Documentary film about Ballymun

The 4th Act is a 2017 Irish documentary film about the suburb of Ballymun in the Northside of Dublin, Ireland. The film was directed by Turlough Kelly, who grew up in Ballymun.
==Plot==
The 4th Act tells the story of the Ballymun Regeneration from the point of view of local residents. The film consists of archival footage collected from locals by the Ballymun Media Co-op(now Ballymun Communications).

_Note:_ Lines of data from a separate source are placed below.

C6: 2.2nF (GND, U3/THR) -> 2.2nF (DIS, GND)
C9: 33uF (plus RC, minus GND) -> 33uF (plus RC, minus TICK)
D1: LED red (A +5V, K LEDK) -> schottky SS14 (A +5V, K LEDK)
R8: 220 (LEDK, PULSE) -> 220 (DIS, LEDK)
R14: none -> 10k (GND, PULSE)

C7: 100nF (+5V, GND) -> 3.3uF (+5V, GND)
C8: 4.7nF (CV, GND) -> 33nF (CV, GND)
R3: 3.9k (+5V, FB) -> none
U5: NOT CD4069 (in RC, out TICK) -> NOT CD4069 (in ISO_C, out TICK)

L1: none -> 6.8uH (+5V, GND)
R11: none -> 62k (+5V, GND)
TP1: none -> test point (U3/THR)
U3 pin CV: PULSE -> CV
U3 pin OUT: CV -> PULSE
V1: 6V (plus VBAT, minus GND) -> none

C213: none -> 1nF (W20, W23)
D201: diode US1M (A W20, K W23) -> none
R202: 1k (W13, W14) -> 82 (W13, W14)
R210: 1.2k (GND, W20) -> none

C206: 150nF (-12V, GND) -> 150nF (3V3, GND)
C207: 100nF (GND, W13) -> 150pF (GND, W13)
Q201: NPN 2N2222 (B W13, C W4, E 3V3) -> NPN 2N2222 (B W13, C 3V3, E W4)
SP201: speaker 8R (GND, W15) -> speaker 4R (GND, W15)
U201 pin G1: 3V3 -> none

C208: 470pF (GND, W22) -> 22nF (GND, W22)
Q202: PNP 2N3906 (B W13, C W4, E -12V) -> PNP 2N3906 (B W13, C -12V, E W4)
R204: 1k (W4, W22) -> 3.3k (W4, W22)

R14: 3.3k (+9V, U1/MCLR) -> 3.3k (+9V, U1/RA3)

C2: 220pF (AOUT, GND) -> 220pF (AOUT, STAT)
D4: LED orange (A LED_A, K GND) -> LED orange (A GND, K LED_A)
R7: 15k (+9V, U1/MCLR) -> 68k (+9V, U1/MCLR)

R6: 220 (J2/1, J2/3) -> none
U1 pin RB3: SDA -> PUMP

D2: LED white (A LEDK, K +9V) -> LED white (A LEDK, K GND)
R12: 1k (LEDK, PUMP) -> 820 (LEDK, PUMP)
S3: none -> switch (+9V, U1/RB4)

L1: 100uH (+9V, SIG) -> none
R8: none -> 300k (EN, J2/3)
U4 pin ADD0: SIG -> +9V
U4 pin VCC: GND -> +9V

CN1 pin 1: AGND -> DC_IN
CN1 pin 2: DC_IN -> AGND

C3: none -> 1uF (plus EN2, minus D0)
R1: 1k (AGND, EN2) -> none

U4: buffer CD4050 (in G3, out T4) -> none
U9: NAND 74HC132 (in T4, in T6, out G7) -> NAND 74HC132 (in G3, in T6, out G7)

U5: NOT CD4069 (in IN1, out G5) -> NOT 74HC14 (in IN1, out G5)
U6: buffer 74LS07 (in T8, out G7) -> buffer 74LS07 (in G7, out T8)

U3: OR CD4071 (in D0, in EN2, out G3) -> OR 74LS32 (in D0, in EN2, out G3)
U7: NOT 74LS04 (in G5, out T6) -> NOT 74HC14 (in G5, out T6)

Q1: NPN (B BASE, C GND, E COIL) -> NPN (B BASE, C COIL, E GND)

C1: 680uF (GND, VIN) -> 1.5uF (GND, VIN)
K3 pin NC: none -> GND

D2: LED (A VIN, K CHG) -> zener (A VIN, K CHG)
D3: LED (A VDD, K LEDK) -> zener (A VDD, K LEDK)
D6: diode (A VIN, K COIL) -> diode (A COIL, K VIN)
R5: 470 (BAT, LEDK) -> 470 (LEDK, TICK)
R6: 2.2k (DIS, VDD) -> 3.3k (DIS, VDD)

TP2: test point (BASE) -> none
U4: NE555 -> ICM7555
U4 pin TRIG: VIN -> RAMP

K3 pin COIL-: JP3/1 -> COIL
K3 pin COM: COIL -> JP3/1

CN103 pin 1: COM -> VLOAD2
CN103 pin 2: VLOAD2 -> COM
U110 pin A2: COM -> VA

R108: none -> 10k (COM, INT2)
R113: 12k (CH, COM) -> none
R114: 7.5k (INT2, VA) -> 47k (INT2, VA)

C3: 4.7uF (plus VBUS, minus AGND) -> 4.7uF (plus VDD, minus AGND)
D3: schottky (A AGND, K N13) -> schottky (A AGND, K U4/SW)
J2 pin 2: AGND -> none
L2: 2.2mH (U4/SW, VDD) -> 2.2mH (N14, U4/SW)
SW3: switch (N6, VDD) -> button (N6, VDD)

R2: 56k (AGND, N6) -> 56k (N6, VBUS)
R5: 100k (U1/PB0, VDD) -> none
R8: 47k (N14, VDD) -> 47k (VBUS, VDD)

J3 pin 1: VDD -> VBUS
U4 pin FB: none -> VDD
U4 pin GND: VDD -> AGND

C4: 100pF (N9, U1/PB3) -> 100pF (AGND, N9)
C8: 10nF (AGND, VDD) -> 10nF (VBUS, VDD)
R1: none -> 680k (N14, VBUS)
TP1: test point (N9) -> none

The film ends with the story of the last person still living in the Ballymun Flats who refused to leave.
==Production==
The film was originally planned to be a series of short films about the Joseph Plunkett Tower, the last of the Ballymun Flats to be demolished. The crew behind the film came to the conclusion that if they wanted "to do any justice to the topic it needed to be a documentary". The documentary took 3 years to make. Many of the crew who worked on the film previously worked at Dublin Community Television.

The documentary was funded by the Irish Film Board, Dublin City Council and the Broadcasting Authority of Ireland.
==Release==
The film was first screened at the Dublin International Film Festival in 2017. The documentary was subsequently broadcast on national network TV3 on Good Friday 2018.

In 2025 the film was included as part of Ballymun Community Films, a collaboration between the Irish Film Institute, the Irish Film Archive and Ballymun Communications.

== Reception ==
The Sunday Times film critic Liam Fay described The 4th Act as "a vivid and eye-opening documentary about the fallout from decades of mishandled regeneration plans in the north Dublin suburb of Ballymun. The director Turlough Kelly’s deft blending of these archive clips with newly shot material gave the production an air of immediacy, with the people of Ballymun commenting on the tale as it unfolded on screen".
Laura Larkin writing for the Irish Independent described the film as "an important documentary", which "shines a much needed spotlight on the disgraceful way the working class in this country has been demonised".